Coverage for FHP-NC’s policyholders that have health insurance through the federally facilitated exchange will end at the end of the day on Aug. 31. To ensure FHP-NC’s policyholders have an opportunity to replace their current exchange coverage before it is terminated, the North Carolina Department of Insurance has coordinated with the US Center for Consumer Information and Insurance Oversight to implement a special enrollment period for members to select another exchange health insurance plan.
The special enrollment period will begin on July 2 and end on Oct. 30. Consumers who purchased health insurance from FHP-NC through the federal exchange must choose a new exchange health insurance plan by Aug. 31 to avoid a gap in health insurance coverage.

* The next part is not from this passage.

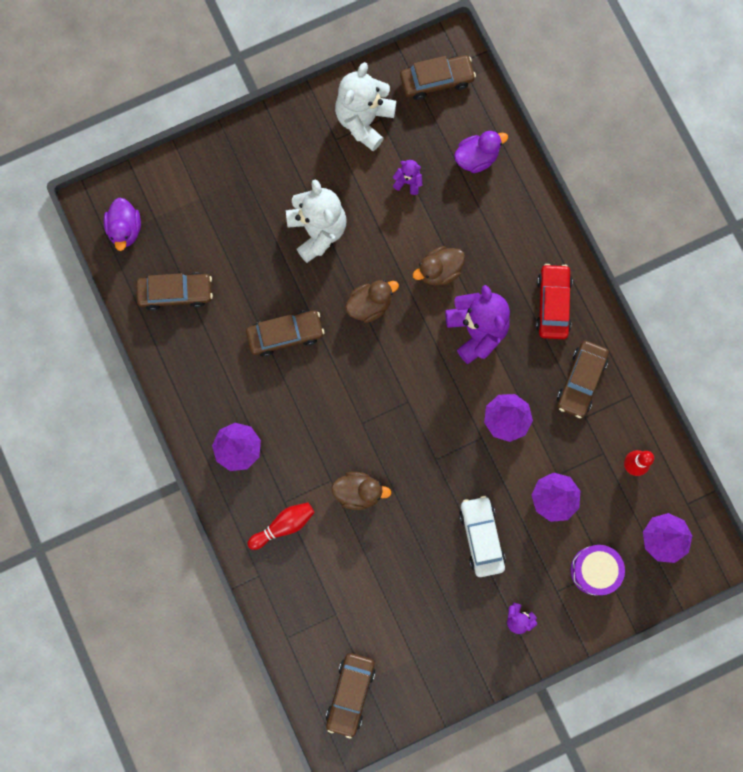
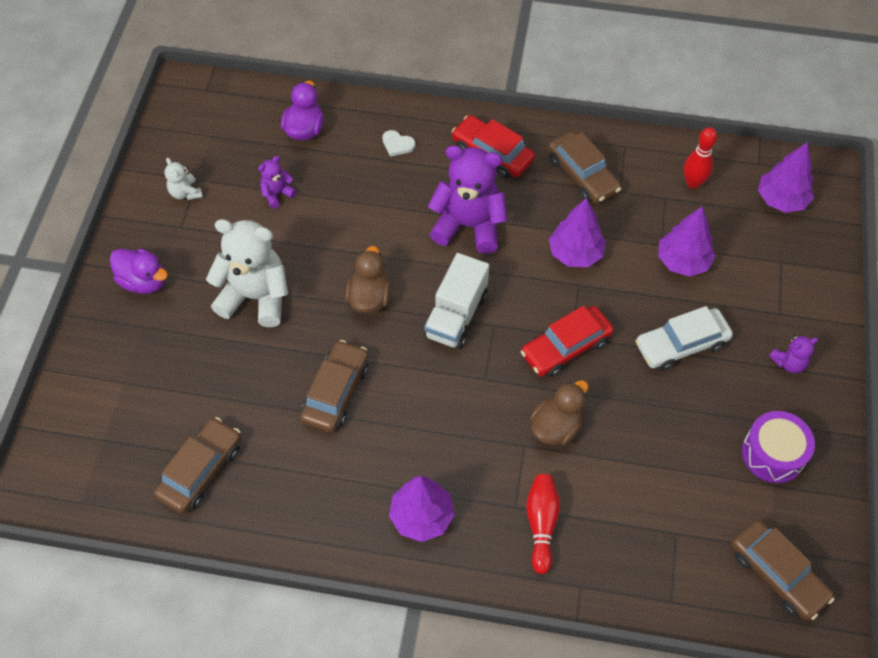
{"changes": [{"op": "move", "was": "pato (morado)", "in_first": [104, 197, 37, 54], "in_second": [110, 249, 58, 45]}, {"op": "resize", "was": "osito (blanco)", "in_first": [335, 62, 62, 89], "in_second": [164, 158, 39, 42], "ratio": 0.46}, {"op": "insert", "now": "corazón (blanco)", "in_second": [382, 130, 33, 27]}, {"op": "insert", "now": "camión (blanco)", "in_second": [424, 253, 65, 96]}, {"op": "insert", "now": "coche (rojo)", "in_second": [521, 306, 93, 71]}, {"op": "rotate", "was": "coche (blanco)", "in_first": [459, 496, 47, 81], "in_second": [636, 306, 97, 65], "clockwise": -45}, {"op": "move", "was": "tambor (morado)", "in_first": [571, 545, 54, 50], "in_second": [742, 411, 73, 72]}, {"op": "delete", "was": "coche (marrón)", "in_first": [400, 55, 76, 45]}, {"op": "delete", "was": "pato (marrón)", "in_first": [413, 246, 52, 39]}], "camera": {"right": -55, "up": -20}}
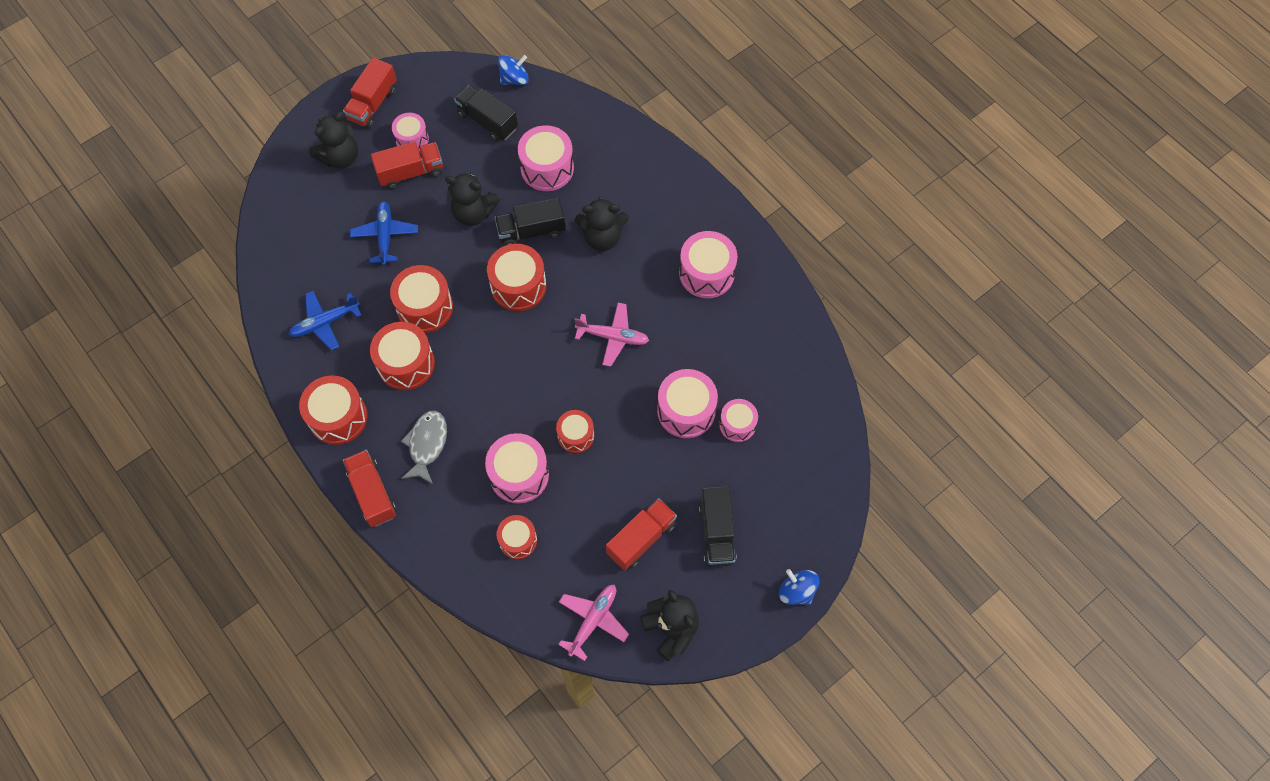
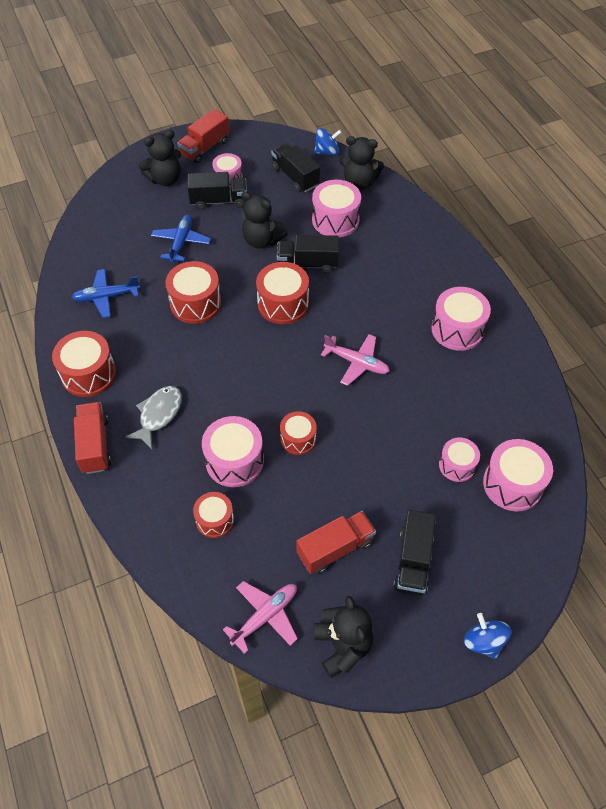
{"changes": [{"op": "recolor", "was": "camión (rojo)", "now": "camión (negro)", "in_first": [371, 142, 72, 47], "in_second": [187, 172, 60, 38]}, {"op": "move", "was": "osito (negro)", "in_first": [575, 196, 54, 55], "in_second": [339, 136, 45, 54]}, {"op": "move", "was": "tambor (rosa)", "in_first": [657, 369, 61, 69], "in_second": [483, 439, 70, 72]}, {"op": "delete", "was": "tambor (rojo)", "in_first": [370, 322, 65, 68]}], "camera": {"right": 15, "up": -10}}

Consumers that fail to choose a new plan by that date will still have until Oct. 30 to obtain coverage but will have a gap in coverage from the date all FHP-NC plans are terminated on Aug. 31 until the effective date of new coverage. A website to assist impacted members with the process of choosing a new exchange health insurance plan will be established with a link on the North Carolina Department of Insurance website.
Below are important dates to keep in mind:
- July 2-Special Enrollment Period Begins
- Aug. 31-Last Day to Enroll Without a Gap in Coverage
- Aug. 31-All FHP-NC Policies Are Terminated
- Oct. 30-Last Day of Special Enrollment Period
Finally, providers should continue to service all FHP-NC members and should not demand payment other than the proper cost share associated with the medical service and relevant health plan. Providers will be paid for all covered claims for services performed by Aug. 31 and will receive notification from FHP-NC in July.
FHP-NC is a subsidiary of the Friday Health Group.
Earlier this month, Friday Health announced it would cease operations by the end of the year in the seven states in which it does business. Friday covers between 300,000 and 400,000 in the states of Colorado, Georgia, Texas, Nevada, New Mexico, North Carolina and Oklahoma and employs between 300 and 400 employees, the Alamosa (Colo.) Daily Courier reported. Friday is based in Alamosa.
“Friday Health Plans has grown incredibly quickly, which is a testament to the strength of our mission of delivering affordability, simplicity and outstanding customer service,” the company said on its website. “Unfortunately, Friday has been unable to scale our financial infrastructure to match the pace of our growth and secure the additional capital required to run our business. While we are deeply disappointed, we agree with the decision of our state regulators that it is necessary to wind down Friday’s business operations over time in accordance with the regulations in the states where we are operating.”
Friday stopped offering coverage in Texas and New Mexico in November amid concerns about the increasing costs of enrolling more members.
Colorado regulators began prohibiting Friday from enrolling new members in the state last month. If Friday Health Plans cannot make it until the end of the year, the Colorado Life and Health Protection Association would step in to help members cover medical costs up to $500,000 each.
In late May, Nevada Insurance Commissioner Scott Kipper filed legal action with the Nevada District Court to place Friday Health Plans of Nevada under receivership due to growing concerns about the “reliability of Fridays. financial reporting to the Division.”
Also in May, regulators in Georgia forced Friday Health into receivership due to “reported insolvency and inability to raise additional funds from outside investors.”
Last week, Friday Health Plans of Oklahoma was placed into receivership after it was placed under the supervision of the Oklahoma Insurance Department, insurance commissioner Glen Mulready announced. In April, the North Carolina Department of Insurance placed the company in a state of “suspended suppression,” effectively barring the company from selling any more insurance.
On March 23, the Texas Department of Insurance placed Friday Health Insurance Company Inc. (Texas) into liquidation in that state. Texas Insurance Commissioner Cassie Brown was appointed to liquidate and take possession of the company.
And in November, health insurance agents who told InsuranceNewsNet that the carrier had not paid them commissions since the end of August received those payments for the months of September and October.
Friday Health was founded in 2015 when Sal Gentile and David Pinkert bought the Alamosa-based insurance company Colorado Health Plans Inc. They soon renamed the company Friday Health Plans.